Однако фитиль был подожжен. Начавшаяся открытая вражда носила ярко националистический характер и вызвала массовый отъезд месхетинцев, а это, в свою очередь, посеяло настороженность по отношению к узбекам у русского, немецкого и корейского населения.
Не последнюю роль в возникновении конфликта сыграло общество «Бирлик» — узбекский аналог народных фронтов республик Балтии. Оно выступало с призывами в поддержку перестройки, защиту прав человека, за демократические преобразования в Узбекистане, но под этими лозунгами скрывался национализм.

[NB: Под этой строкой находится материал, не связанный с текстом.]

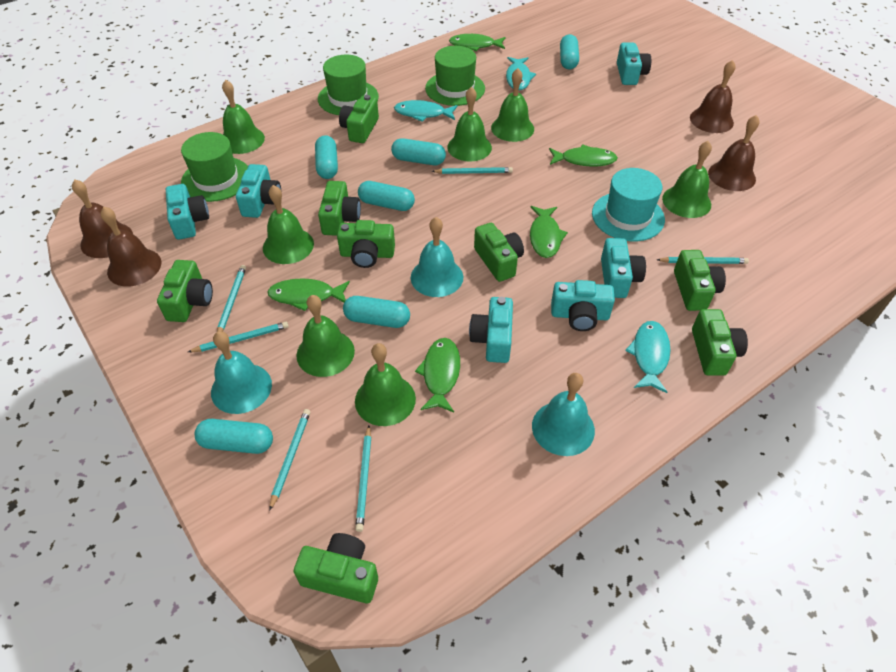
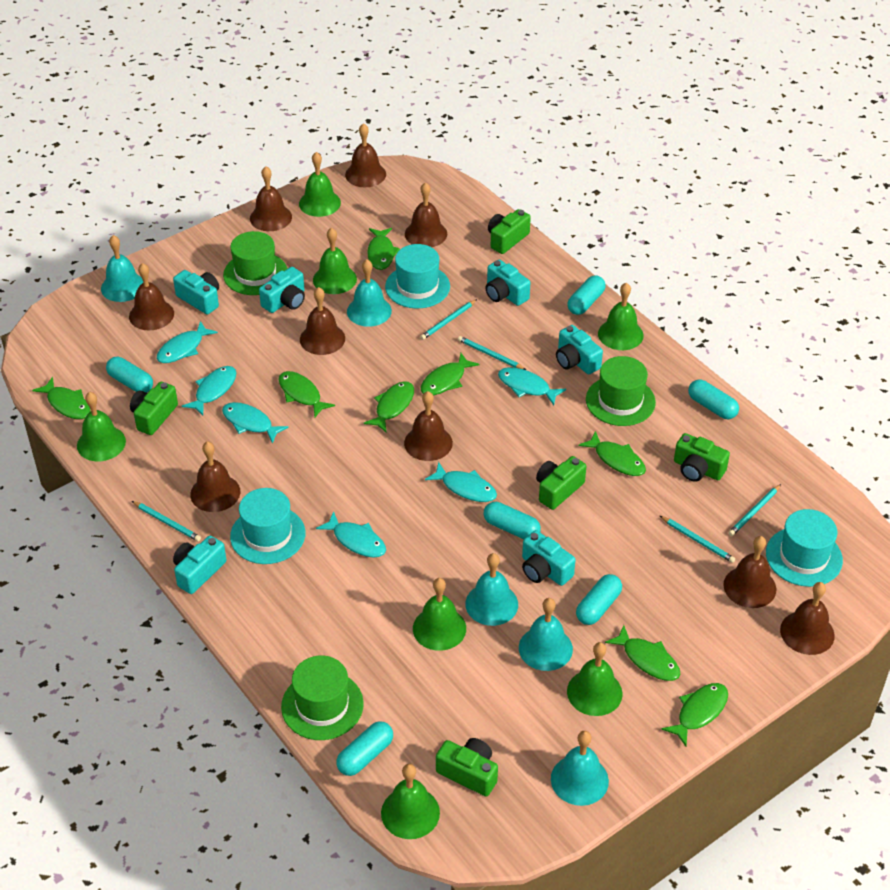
brown bell: 4 -> 9
green camera: 8 -> 5
green fish: 5 -> 8
turquoise bell: 3 -> 5
turquoise fish: 3 -> 6
turquoise hat: 1 -> 3
turquoise pencil: 6 -> 5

Через несколько дней после упомянутой драки, организованной обществом «Бирлик» в Маргелане, группа головорезов принялась громить месхетинские дома. Погромы перекинулись на Фергану, только в Намангане и Андижане их удалось предотвратить.
Местные власти долгое время не предпринимали никаких мер. Милиция во время погромов бездействовала. Армия и внутренние войска, после того как их действия в Тбилиси в апреле 1990 года подверглись резкой критике, старались сохранять нейтралитет. Это, безусловно, вызывало нарекания у части населения, но выхода не было. Один офицер говорил мне:
— Я мог бы принять меры, но представляете, что обо мне завтра написали бы газеты?
И такие опасения были не беспочвенны. В Коканде, например, силы МВД дали отпор насильникам, чем вызвали на себя огонь критики. Почти повсеместно зазвучало требование наказать милицию.
Таким образом, властные структуры были скованы, а их пассивная позиция порождала инертность и бездействие остальных.
Я был на месте трагедии в составе группы, прилетевшей из Москвы. Ее возглавлял глава правительства Н. И. Рыжков. Мы проехали по местам погромов, картина была ужасающая: сожженные дома, целые улицы пепелищ в Фергане, Маргелане и других городах, заживо сгоревшие люди. А потом мы решили, хотя нас очень от этого отговаривали, посетить полигон, где находился лагерь беженцев. Обменявшись мнениями, сошлись на том: если не посетить лагерь, незачем было лететь сюда из Москвы.
Утром направились на военный полигон, где в лагере, расположившемся под открытым небом и палящим солнцем, скопились тысячи людей, у них не было ни воды, ни пищи. Среди беженцев были и раненые, и роженицы, и старики, и крошечные младенцы. Люди выскочили из домов в чем были: кто в халате, кто в ночной сорочке. Они лишились разом всего: крова, одежды, обустроенной жизни, а главное, доверия к людям, к обществу, к власти. Несчастные беженцы требовали одного: вернуть их на родину, в Грузию.
Не могу не сказать о Н. И. Рыжкове, который в те дни показал себя человеком мужественным, собранным и очень внимательным к людям. Было видно, как переживает он все случившееся, как мучительно ищет выход из положения.
Месхетинцы встретили хорошо. Женщины взяли Рыжкова под руки и повели с собой. По обычаю этого народа, если женщина вводит гостя в дом, его никто не смеет обидеть. Остальные последовали за ними.